Every child with CAS is different, and I firmly believe in individual treatment planning for each client I treat. I take into consideration age, interests, personality, confidence level with speaking, and more when planning treatment for each child. I do not use any one, “canned,” treatment approach, but rather use a variety of strategies that have been proven effective for children with CAS.
For children with little to no vocalizations or words, I implement an alternative-augmentative communication (AAC) system to help build expressive language success. This can include the use of manual hand signs, pictures, or higher-tech options like using an iPad. Using AAC ensures that the child has an avenue to expand their expressive language skills and communicate effectively, while we are organizing their motor speech system to develop their verbal speech skills.
My treatment is then focused on maximizing success with verbal speech. Many of my clients with CAS have had many failed speech attempts and their confidence to speak can be low. I establish early success by doing a thorough evaluation to determine what level the child is already successful at and starting there. I also look at what sounds a child currently has in their inventory and build words from those sounds to increase the chances of success. I use aspects of Nancy Kaufman’s success approximations and David Hammer’s core vocabulary approaches to build an initial functional vocabulary of words that are important to that child or family, as well as including “power words and phrases” for younger children like, “mine,” or “me too.” I find that establishing a functional vocabulary early can be powerful in increasing success and confidence with verbal speech for children with CAS.
Throughout my treatment I incorporate principles of motor-programming and motor learning theory, since CAS is a disorder of the motor speech system. These principles include frequent, intensive practice of focused speech targets; using multi-sensory cues to help trigger motor memories; and providing feedback on both results and performance. I individually tailor the activities we do in therapy sessions to each child to make them fun and engaging to increase the likelihood that the child will participate in mass practice of a speech target.
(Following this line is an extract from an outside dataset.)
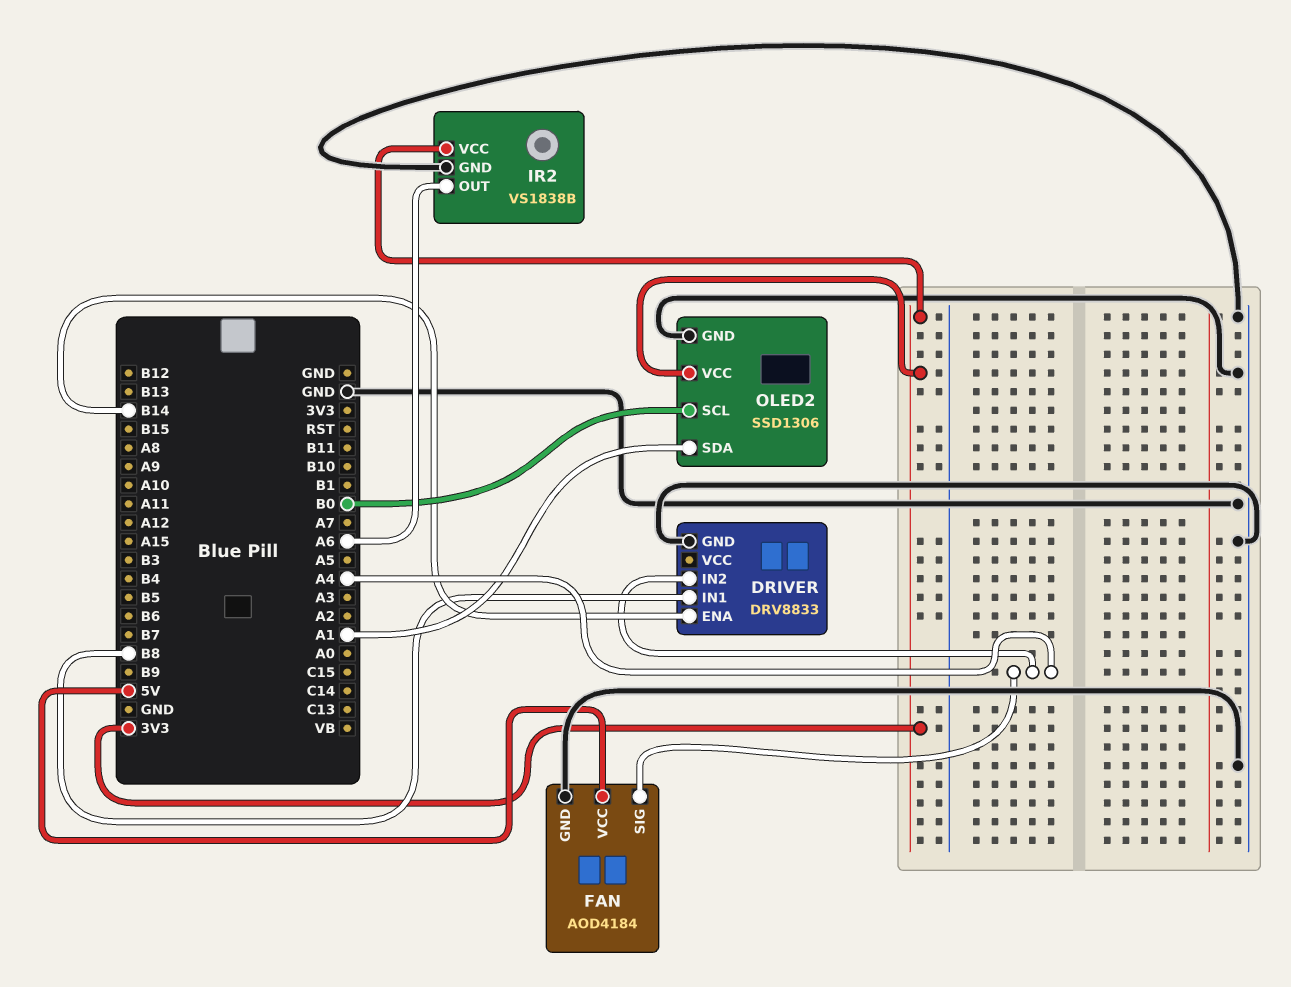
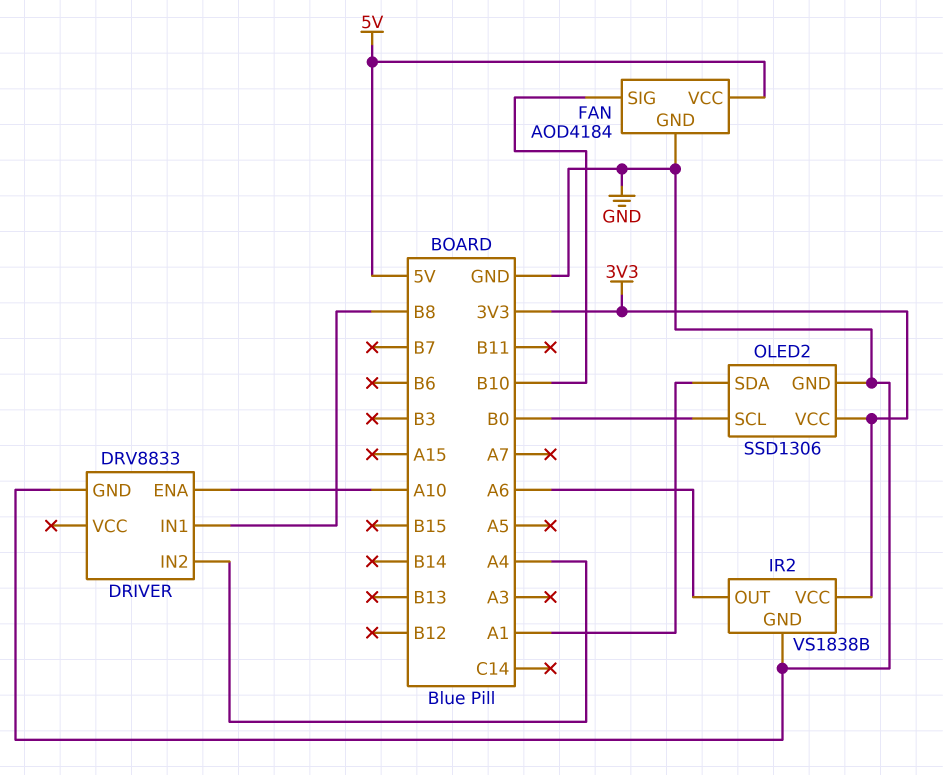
DRIVER pin ENA: B14 -> A10
FAN pin SIG: A4 -> B10

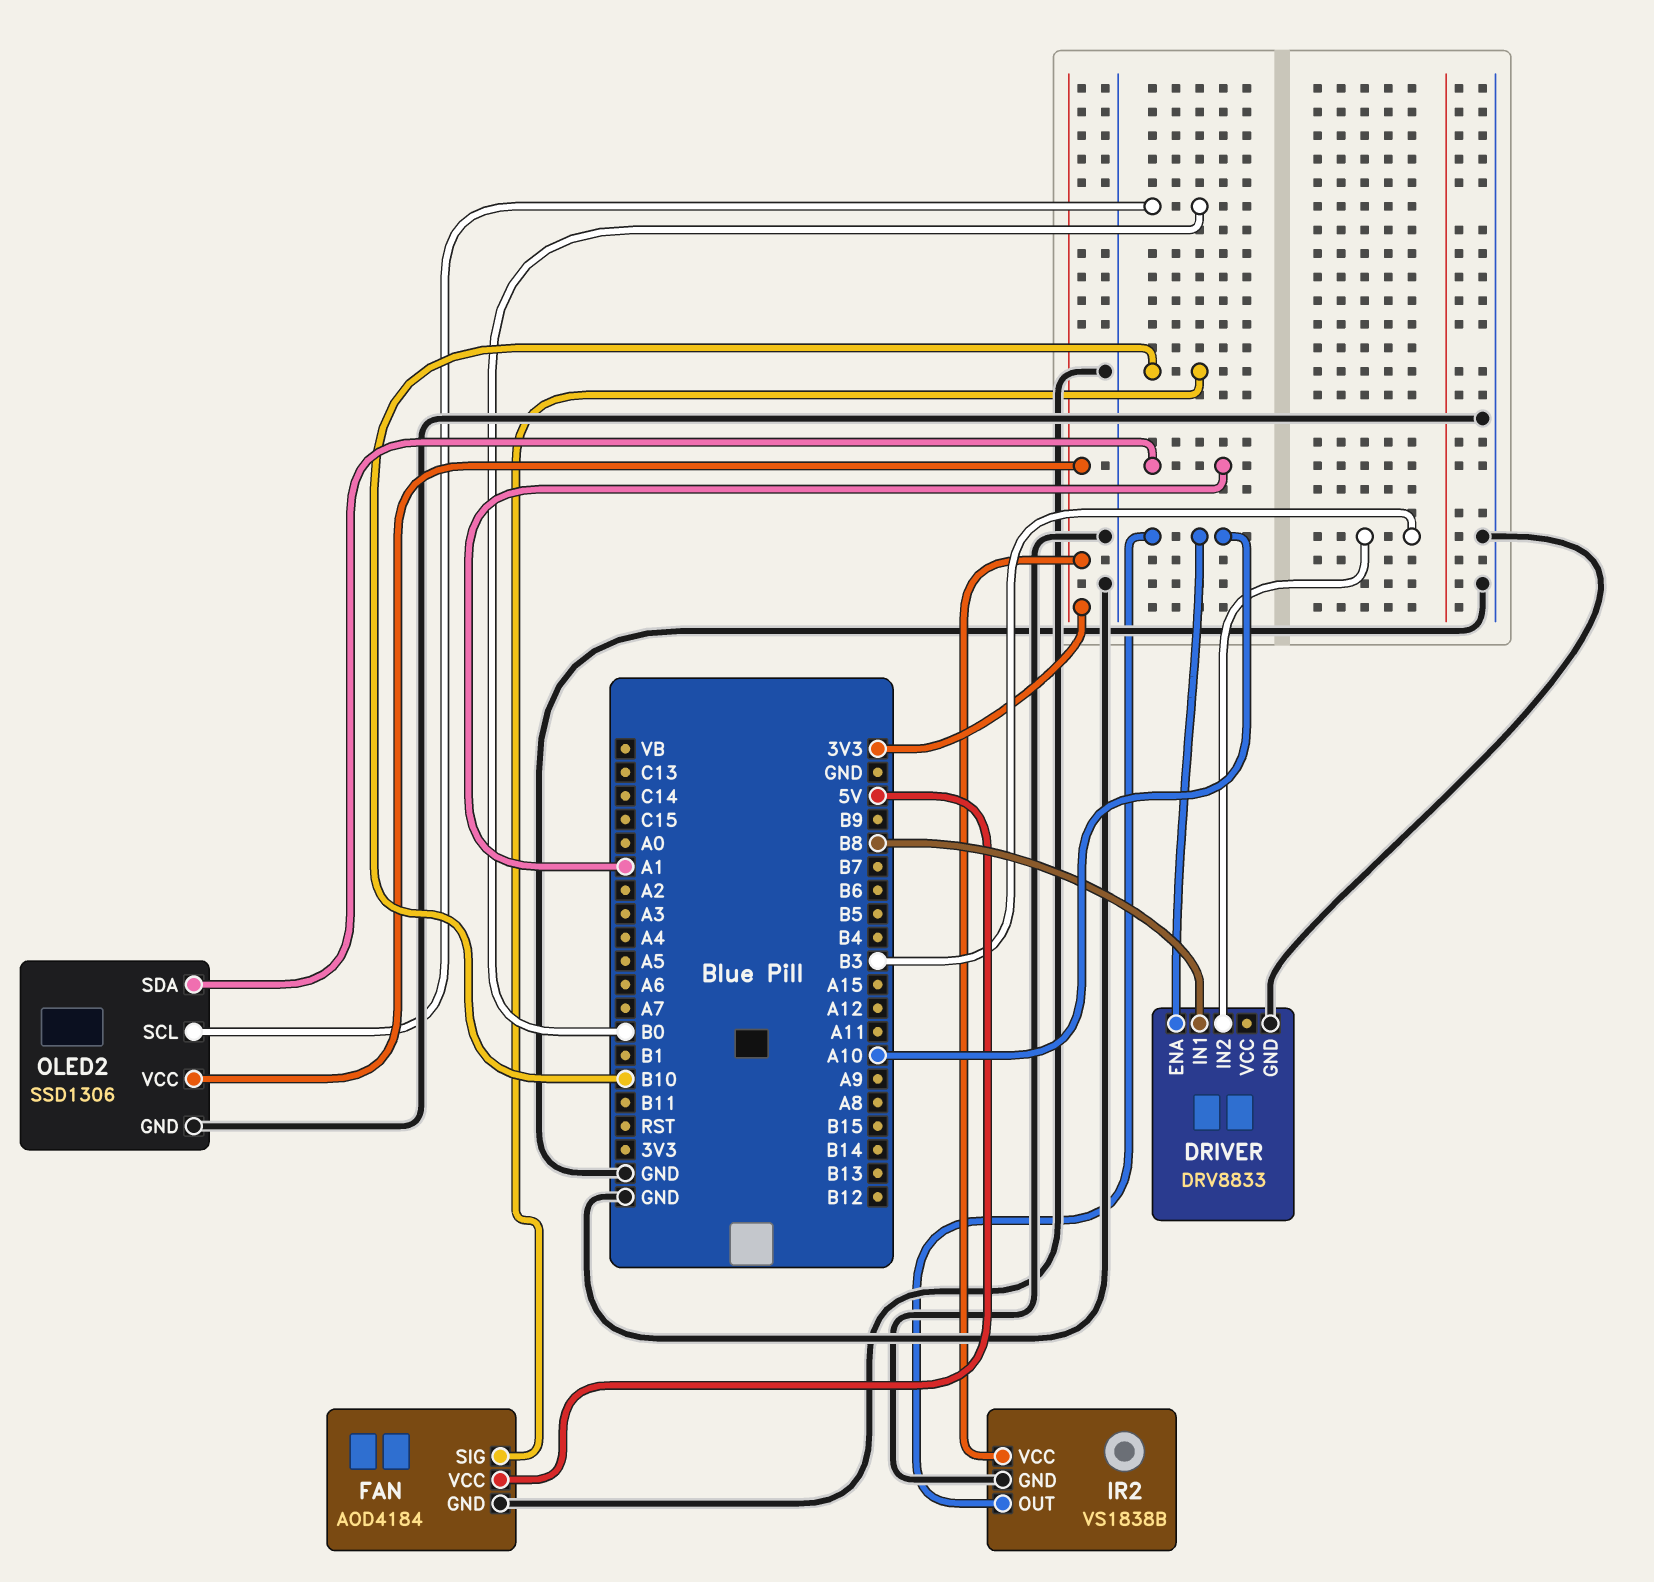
DRIVER pin IN2: A4 -> B3
IR2 pin OUT: A6 -> A10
To help my clients build successful motor plans, I use auditory, visual, tactile, and other multi-sensory cues. I am PROMPT Level 1 trained, and I implement this tactile-based cueing method for children that benefit from and tolerate hands-on tactile cues for speech production. Most sessions, however, I use Dr. Edythe Strand’s Dynamic Temporal and Tactile Cueing (DTTC) method, fading from simultaneous production to direct imitation to spontaneous production while adding or fading multi-sensory cues as needed for success, like auditory cues (listening to my verbal model), touch cues, and visual cues (watching me or using a hand cue).
Parent/caregiver coaching and involvement is an important step in my therapy process. I encourage caregivers to sit in on our sessions and always spend the last 5-10 minutes of our session coaching the caregiver on our therapy targets and multi-sensory cues. I create tailor-made home programs, that focus on intensive practice of speech targets that parents can incorporate into their everyday activities.
I am involved in the Apraxia community as a speech-language pathologist that provides a successful, evidenced-based practice approach to evaluating and treating CAS. I regularly partner with teachers, daycares, school SLPs, and preschools in my local community to coordinate carry-over strategies and to advocate for the children that I treat with CAS. I have attended in-person CAS trainings and participated in Apraxia Kids webinars to ensure that I’m up to date with best practices in CAS. I am an avid follower of Apraxia Kids and Apraxia Kids on social media, and I regularly direct parents to the Apraxia Kids/Apraxia Kids website to help them find the most accurate information and an active support community. I look forward to increasing my involvement in the Apraxia community in the future. I plan to participate in our local Greater Hartford Area Walk for Apraxia next year and to continue to attend Apraxia Kids trainings to further my education on evaluating and treating children with CAS.
Parent/caregiver coaching and involvement is always an important step in my therapy process. To begin with, parents know their children best, and I sit down and have a conversation them to get to know they’re child better so that therapy is successful. Parents provide me with key insights on comfort level, past communication failures, what works for encouragement, and how to make therapy fun and engaging for their child. They also know what words are going to be most important to their child and family to target first, which helps me target a truly functional vocabulary. I encourage caregivers to sit in on our sessions so that they can watch, participate and learn, and I always spend the last 10 minutes of our session coaching the caregiver on our therapy targets and multi-sensory cues. I create tailor-made home programs that focus on intensive practice of speech targets that parents can easily incorporate into their everyday activities and that are fun and engaging for my clients. The easier to implement and the more engaging, the more successful families will be with their home program. I see the best results with a successful home program, and encourage collaboration with nannies, daycare teachers, school SLPs and more to help my clients make the most progress.